Pande melapas pelukannya dan memutar tubuhku.

"Aku berterima kasih kepada Rose karena darinya aku tahu bahwa kau baik-baik saja dengan semua kegiatanmu di sini. Aku harus menyiapkan diri untuk bertemu denganmu."

Rose. Sudah lama aku tidak mendengar kabarnya.

Apa itu artinya Rose tahu jika...

"Iya. Aku yang meminta Rose untuk menemuimu. Seseorang yang memesan lukisan di galerimu adalah permintaanku. Terima kasih dan maaf. Apapun yang terjadi di sini, aku berharap kau akan bahagia dan selalu baik-baik saja."

"Laki-laki yang bersamamu, dia orang baik."

"Abra?"

"Ya. Maaf jika aku lancang mencari informasi tentang kehidupannya. Aku hanya berharap kamu menemukan seseorang yang membuatmu bebas. Pergilah. Dia akan menjadi tongkat yang membuatmu semakin kuat. Pergilah. Aku harus segera berangkat?"

"Berangkat?"

"Pesawatku tiga jam lagi. Ah, Rose juga berpesan bahwa dia sangat merindukanmu, apalagi si kecil."

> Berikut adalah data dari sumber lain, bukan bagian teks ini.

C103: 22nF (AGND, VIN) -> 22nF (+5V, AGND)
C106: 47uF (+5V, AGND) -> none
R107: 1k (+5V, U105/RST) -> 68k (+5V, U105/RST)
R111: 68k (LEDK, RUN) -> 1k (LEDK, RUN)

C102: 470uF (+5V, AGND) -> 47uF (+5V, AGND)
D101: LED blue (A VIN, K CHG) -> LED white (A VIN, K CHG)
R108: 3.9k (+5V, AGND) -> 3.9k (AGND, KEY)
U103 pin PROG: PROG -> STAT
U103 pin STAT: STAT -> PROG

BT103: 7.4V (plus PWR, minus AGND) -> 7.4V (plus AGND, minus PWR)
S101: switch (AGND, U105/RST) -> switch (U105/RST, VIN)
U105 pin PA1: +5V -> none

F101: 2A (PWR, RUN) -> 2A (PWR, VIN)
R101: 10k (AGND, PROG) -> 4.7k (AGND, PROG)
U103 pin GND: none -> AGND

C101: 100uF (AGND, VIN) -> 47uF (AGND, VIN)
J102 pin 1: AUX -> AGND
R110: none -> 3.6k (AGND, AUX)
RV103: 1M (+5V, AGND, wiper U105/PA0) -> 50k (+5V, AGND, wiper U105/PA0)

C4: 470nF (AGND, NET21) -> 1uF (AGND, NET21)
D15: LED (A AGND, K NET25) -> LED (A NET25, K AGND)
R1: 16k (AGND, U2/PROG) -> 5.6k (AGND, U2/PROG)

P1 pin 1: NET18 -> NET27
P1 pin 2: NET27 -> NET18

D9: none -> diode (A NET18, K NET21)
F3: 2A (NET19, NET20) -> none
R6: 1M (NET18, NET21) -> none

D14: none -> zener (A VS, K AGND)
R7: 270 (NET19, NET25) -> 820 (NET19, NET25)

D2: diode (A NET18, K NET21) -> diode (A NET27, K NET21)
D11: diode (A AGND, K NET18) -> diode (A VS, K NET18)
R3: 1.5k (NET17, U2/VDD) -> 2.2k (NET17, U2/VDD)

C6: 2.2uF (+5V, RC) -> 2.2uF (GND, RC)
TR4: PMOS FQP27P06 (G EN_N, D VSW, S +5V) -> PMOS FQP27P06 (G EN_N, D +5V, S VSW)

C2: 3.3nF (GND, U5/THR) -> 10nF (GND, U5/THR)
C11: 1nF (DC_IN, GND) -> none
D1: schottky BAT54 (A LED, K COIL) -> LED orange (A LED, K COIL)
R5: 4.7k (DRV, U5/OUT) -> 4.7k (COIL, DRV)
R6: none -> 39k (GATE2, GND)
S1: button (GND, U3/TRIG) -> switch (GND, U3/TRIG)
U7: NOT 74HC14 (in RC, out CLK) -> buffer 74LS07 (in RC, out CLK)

Langkah kakinya berlalu dari hadapanku. Tas kecil dipunggungnya menjadi hal terakhir yang kulihat sebelum menghilang dari pandanganku.

"Aku memaafkanmu."

Aku tersenyum untuk pertama kali setelah bertemu dengannya. Semua sudah berakhir, benar-benar berakhir. Perasaan berat itu sudah kehilangaan bebannya, yang tersisa hanyalah kelegaan. Tidak ada lagi rasa benci dan amarah untuknya.

Aku tersentak saat seseorang menepuk bahuku.

"Syukurlah kamu baik-baik saja. Hampir tiga puluh menit kamu berada di sini?"

"Ah maaf. Ada sedikit masalah, but it's okay. Semua baik-baik saja."

"Begitu? Baik, kita kembali ke meja."

Mobil kami melaju di tengah jalanan kota Bandung yang padat. Abra menyetir dengan tenang. Lampu jalan satu per satu menyala ketika hari akan berlalu. Titik-titik lampu gedung beradu dengan warna langit yang terlihat merah. Ini adalah sambutan paling baik.

Sekali lagi aku menatap ke depan sebelum menjatuhkannya pada Abra. Aku tahu apa yang Pande katakan benar. Abra adalah laki-laki baik dan aku berterima kasih pada Tuhan karena memberiku kesempatan bertemu dengannya.

Sekali lagi aku tidak tahu apa yang akan terjadi di depan. Jika saja setiap manusia bisa menata jalannya masing-masing, aku yakin, bumi akan dipenuhi dengan keegoisan. Tuhan selalu bekerja dengan baik atas setiap kehidupan manusia.

Ketika ketidaksengajaan yang terjadi dalam hidup kita adalah kesengajaan yang Tuhan ciptakan, akan mengajarkan kita tentang memahami dan memaknai, untuk kemudian mensyukurinya. Disanalah letak anugerah Tuhan.

Tuhan, terima kasih telah menuntunku hingga hari ini.